How Software Delivery Management Can help
While software bottlenecks can be a major problem for enterprises, Software Delivery Management (SDM) aims to break down the bottlenecks that delay the process of delivering software — along with increasing visibility within an organization. Essentially, SDM is a way to bring software development and delivery teams together, so that as software is developed, there is continuous alignment across stakeholders driving the creation of business value. The process extends the feedback loop to encompass the entire application lifecycle, from issue creation to end users interacting with the application.

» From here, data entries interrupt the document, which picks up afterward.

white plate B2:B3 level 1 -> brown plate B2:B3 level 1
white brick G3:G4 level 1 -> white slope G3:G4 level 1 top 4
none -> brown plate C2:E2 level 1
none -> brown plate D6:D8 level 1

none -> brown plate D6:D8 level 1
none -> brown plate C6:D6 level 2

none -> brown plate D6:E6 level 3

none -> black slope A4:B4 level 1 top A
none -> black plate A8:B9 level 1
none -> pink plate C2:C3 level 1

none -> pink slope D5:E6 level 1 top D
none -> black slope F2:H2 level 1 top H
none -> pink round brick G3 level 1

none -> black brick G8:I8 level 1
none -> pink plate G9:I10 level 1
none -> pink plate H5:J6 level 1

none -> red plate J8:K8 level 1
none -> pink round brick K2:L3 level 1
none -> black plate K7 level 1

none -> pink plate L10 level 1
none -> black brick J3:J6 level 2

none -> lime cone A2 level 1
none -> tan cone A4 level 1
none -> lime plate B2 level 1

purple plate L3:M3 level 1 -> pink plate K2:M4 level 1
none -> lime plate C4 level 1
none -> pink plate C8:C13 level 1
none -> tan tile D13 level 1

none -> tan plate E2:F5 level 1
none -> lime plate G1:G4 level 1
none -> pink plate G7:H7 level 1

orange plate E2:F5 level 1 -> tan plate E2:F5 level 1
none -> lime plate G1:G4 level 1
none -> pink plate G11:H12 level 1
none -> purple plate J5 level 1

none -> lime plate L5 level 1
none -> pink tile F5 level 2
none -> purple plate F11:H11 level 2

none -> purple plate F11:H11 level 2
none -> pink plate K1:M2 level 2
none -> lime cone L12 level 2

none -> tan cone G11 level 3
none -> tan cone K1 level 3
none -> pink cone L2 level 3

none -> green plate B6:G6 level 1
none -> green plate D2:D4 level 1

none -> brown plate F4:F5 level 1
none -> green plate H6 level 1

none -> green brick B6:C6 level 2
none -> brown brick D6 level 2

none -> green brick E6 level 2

Breaking Down Silos and Eliminating Bottlenecks
Just like DevOps breaks down the walls between the development and operations teams, with SDM all artifacts and data is integrated into a unified common data layer. The key information is connected and easily accessible, giving each individual and team an unprecedented level of insight into bottlenecks and inefficiencies. It allows them to communicate better, understand each others’ needs, and ultimately make software that isn’t just bug-free, but also addresses business needs and creates value for the customer.
The four pillars of SDM — common data, universal insights, common connected processes and all functions collaborating — are designed to break down data silos and ensure that visibility into data is available across an enterprise. This ensures collaboration and connection between all teams and business units. With insights into the software delivery process from SDM, it’s easier to see where bottlenecks occur.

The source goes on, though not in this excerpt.